[Data extracts]

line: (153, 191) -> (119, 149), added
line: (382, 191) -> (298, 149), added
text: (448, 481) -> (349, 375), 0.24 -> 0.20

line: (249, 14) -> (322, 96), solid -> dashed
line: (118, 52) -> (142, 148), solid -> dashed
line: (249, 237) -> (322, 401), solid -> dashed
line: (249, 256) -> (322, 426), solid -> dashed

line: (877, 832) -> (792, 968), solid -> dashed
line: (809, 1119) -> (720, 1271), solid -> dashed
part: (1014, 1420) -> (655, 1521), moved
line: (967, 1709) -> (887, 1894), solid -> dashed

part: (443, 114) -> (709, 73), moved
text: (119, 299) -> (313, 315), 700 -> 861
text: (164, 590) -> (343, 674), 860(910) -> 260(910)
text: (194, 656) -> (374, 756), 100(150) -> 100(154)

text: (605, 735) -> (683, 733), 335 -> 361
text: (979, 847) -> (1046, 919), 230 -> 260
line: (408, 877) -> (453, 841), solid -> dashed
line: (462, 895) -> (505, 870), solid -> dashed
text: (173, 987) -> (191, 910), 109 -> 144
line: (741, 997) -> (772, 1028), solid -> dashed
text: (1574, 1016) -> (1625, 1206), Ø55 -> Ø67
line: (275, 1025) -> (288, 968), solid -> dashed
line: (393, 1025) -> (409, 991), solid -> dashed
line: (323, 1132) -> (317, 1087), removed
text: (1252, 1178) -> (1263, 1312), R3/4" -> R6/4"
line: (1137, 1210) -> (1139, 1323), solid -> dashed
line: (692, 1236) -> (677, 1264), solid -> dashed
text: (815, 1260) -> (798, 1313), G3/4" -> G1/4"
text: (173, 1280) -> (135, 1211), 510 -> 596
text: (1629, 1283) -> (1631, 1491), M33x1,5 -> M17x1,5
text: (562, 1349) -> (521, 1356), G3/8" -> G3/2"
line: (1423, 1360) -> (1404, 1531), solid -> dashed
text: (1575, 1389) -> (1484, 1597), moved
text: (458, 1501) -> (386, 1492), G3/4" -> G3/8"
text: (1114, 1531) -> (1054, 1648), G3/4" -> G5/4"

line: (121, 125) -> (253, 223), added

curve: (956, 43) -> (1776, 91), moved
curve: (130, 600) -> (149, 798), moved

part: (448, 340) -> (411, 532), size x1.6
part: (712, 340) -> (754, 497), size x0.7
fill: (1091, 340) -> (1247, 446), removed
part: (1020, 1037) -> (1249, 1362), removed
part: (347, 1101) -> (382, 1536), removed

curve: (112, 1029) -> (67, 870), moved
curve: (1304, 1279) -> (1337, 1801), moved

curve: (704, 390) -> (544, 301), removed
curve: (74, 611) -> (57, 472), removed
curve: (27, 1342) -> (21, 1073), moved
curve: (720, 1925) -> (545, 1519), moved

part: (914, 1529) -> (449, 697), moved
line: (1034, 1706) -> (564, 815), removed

[Activity] Only lines holding the word "part" belong in the answer; copy all of them from the records.

[Result for this task]
part: (1014, 1420) -> (655, 1521), moved
part: (443, 114) -> (709, 73), moved
part: (448, 340) -> (411, 532), size x1.6
part: (712, 340) -> (754, 497), size x0.7
part: (1020, 1037) -> (1249, 1362), removed
part: (347, 1101) -> (382, 1536), removed
part: (914, 1529) -> (449, 697), moved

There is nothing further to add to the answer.